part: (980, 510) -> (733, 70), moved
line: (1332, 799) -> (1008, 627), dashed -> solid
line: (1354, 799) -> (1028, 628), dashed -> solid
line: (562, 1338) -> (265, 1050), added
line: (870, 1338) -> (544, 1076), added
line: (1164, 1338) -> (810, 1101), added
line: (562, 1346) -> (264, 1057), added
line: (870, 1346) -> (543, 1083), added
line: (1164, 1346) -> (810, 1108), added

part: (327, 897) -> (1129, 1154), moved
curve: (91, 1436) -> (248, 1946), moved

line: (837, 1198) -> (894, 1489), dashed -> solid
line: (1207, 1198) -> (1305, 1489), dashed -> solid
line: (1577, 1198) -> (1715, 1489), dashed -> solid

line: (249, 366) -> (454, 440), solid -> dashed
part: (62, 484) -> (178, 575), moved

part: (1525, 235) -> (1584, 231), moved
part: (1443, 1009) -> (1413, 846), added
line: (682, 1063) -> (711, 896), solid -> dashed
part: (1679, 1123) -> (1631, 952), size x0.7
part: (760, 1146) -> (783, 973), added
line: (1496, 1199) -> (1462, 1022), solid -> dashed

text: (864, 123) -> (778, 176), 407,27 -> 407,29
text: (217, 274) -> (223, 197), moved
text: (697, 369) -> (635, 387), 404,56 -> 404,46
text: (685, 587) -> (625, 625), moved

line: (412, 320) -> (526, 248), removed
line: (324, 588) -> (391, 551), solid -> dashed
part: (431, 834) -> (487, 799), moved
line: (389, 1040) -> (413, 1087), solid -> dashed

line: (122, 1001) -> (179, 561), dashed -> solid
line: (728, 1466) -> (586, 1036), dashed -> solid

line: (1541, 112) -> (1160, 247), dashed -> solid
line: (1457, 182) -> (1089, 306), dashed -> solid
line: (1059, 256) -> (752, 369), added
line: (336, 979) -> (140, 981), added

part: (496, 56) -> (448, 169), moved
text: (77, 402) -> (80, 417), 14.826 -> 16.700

• [Problem details]: Above are lines of data; count those that hold "added" and answer with the number only.

• [Response to this exercise]: 10